But they are loud. Really loud. Really really really loud. At least the guineas on my friend's farm were. And I could never figure out a way to buy fewer than of 25 of them at a time, which seemed like insect hunter overkill.
No guineas.
And then...
A few weeks ago I had a wild hair to check the farm and garden section of craigslist. This is not something I do often, mostly because it’s like going to the store without a list. I put myself in danger of buying something I did not plan to get, and don’t especially need, but suddenly can’t live without.
Sure enough, I found an ad for 14 baby guineas for only $2 each. This is about as cheap as I can get them from a hatchery, and far fewer than the mandatory 25 minimum. Suddenly I couldn’t live without guineas.
A quick email query to the Head Farmer, then an email to the seller, and I was committed. In the good way, as in "I made a commitment." Not committed to a mental hospital. Although perhaps...
But I digress.
That afternoon I picked up some unmedicated game bird feed and a cute little special waterer, and drove to pick up the guineas. Fourteen hopping, trilling, terrified, one week old guineas, in two cardboard boxes.
Guinea chick at one week |
Now this is Texas. Hot. Dry. But because I am special, on the night I bought baby birds who need the temperature to be 90 degrees round the clock, the forecast called for lows in the low forties. And I had loaned our new brooder lamp to a friend.
Nooooo problem, thinks I. They will sleep in the tub tonight.
Just in case you should find yourself in this predicament, I have, out of the kindness of my heart, prepared detailed instructions. Be sure to follow them exaaaaaactly. And take pictures. Please. Because I forgot.
First Night :
- Clean out tub
- Hunt down old brooder lamp
- Note spider web inside lamp
- Clean lamp
- Unscrew bulb to remove all web (fire hazard!)

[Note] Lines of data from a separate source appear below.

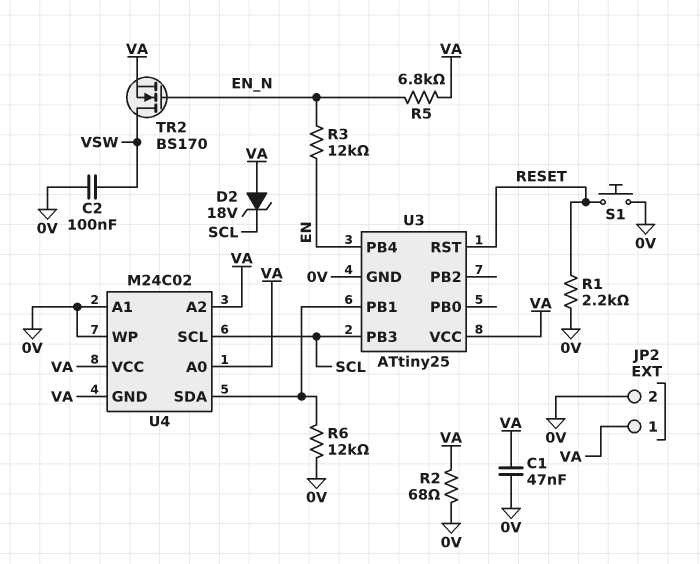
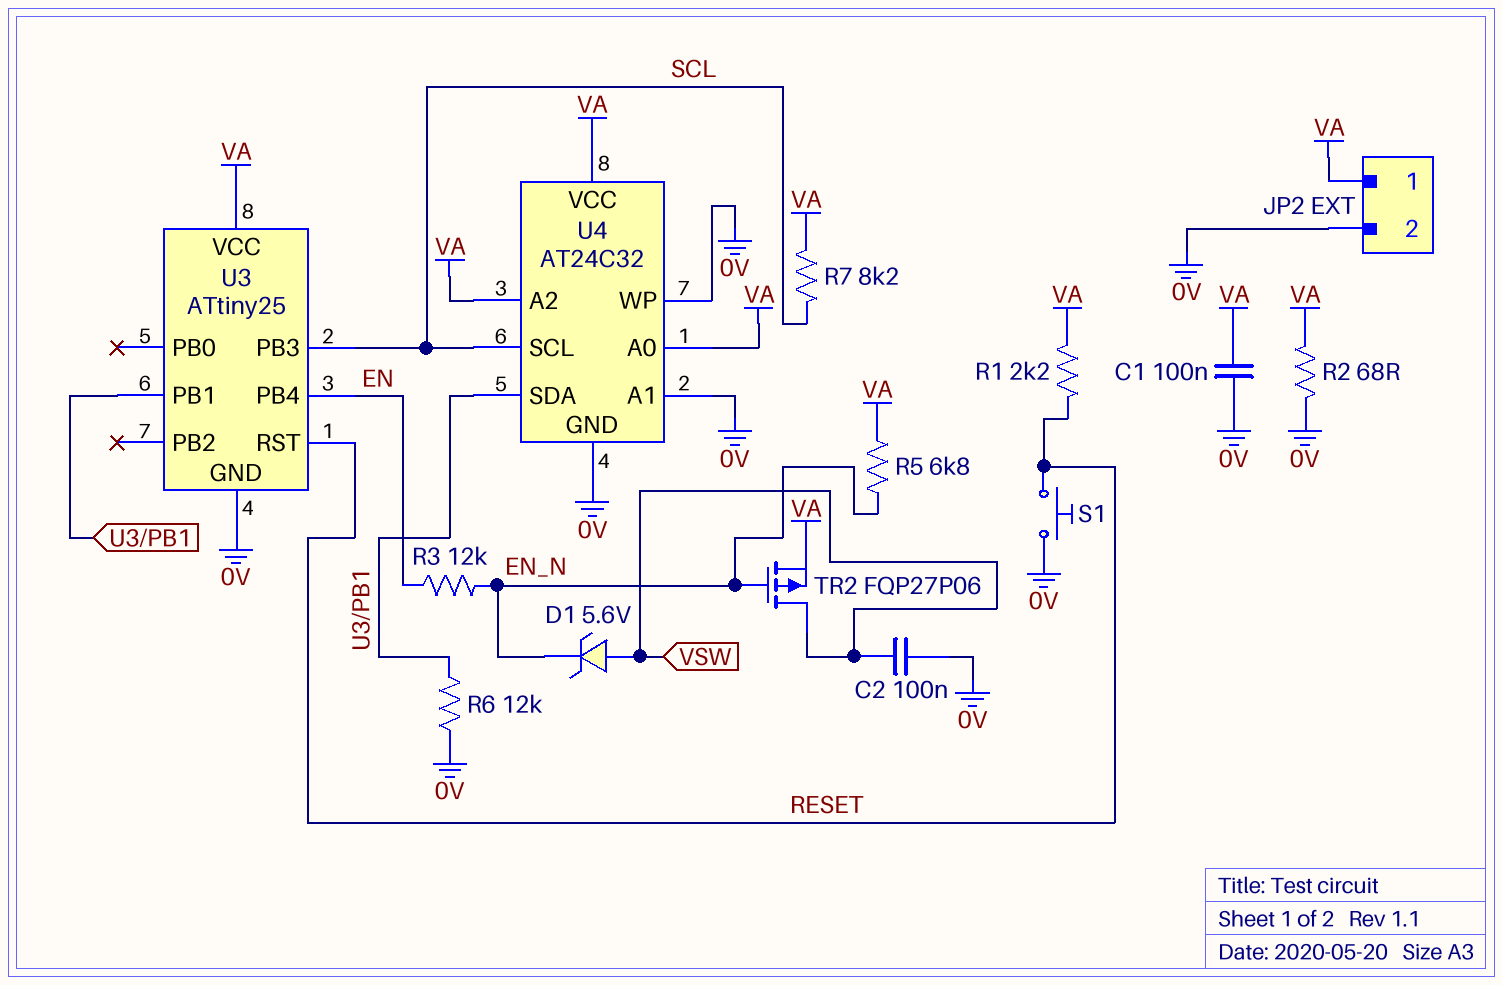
C1: 47nF (0V, VA) -> 100nF (0V, VA)
D1: none -> zener 5.6V (A VSW, K EN_N)
D2: zener 18V (A VA, K SCL) -> none
R1: 2.2k (0V, RESET) -> 2.2k (RESET, VA)
R7: none -> 8.2k (SCL, VA)
TR2: NMOS BS170 (G EN_N, D VSW, S VA) -> PMOS FQP27P06 (G EN_N, D VSW, S VA)
U4: M24C02 -> AT24C32
U4 pin GND: VA -> 0V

- Jump when large black spider emerges from behind bulb
- Stare at broken bulb in tub
- Thank God that bulb didn’t break on your feet
- Clean tub again
- Hope for extra bulb in storage
- Find extra bulb
- Rest metal crutch across top of tub to support brooder lamp
- Place cardboard boxes with guineas in tub under light
- Remember that you only bought one little waterer
- Fill small metal lids from recycling bin with water and feed
- Repeat an hour later
- Repeat
- Repeat
- Repeat
- Tell the guineas to go to sleep already!
First Morning:
- Wake up to find two soaking wet cardboard boxes, an empty waterer and empty lids. Those birds can drink! And spill.
- Refill everything
- Repeat
- Get caught up in homeschooling.
First Afternoon:
- Feed and water guineas again
- Weed whack around brooder
- Clean out brooder
- Lay down pine shavings
- Search for chick feeder
- Search some more for chick feeder
- Find countless lost items in fields, shed, barn, shop, laundry room
- Find no chick feeders
- Try to retrofit full sized feeder with chicken wire to make it suitable for babies
- Repeatedly poke self with wire and pinch self with wire clippers
- Struggle to not say bad words
- As sun is setting, shout to 13 year old to get smallest chicken waterer from chicken pen.
- In the dusky glow, learn from 13 year old that waterer has a leak, rendering it useless without welding.
- Give up and go to store and buy new waterer and feeder. Get extra bulb for heat lamp because bulb breakage seems likely
- Finally get guineas settled around 10:00pm
Now, really, you can see that things couldn’t have gone better. Except, well, maybe if I had to change just one teeny tiny thing? I would have started working on the brooder project in the morning.
Live and learn.
Or not.
By the way, these guinea chicks have a lovely cheeping trill for a song. Not overly loud, and surprisingly like a song bird.
Guinea chicks at two and a half weeks |
4 comments:
hilarious to read about your guinea experience! They really are pretty birds. I'm glad to hear their "music" is not obnoxious, also.
I've always wanted to get guinea hens to eat the deer ticks in our yard. I don't think our neighbor would tolerate it, though, after he complained about our baby rooster crowing at 2 a.m. (really?).
I love your story about these little guys and hope for everyone's sake that they remain melodious singers.
Oh yeah, if a little rooster is too much noise, a guinea will get you booted from the neighborhood for sure! One great thing about their volume is that they not only alert each other to danger, they help out the less aware animals on the farm. At least that's what I'm telling myself in anticipation. ;-)
Enjoy those silly guineas. ;) Wish I would have known about the spiders and such--we'd have gotten your lamp back to you much sooner!! HUGS!!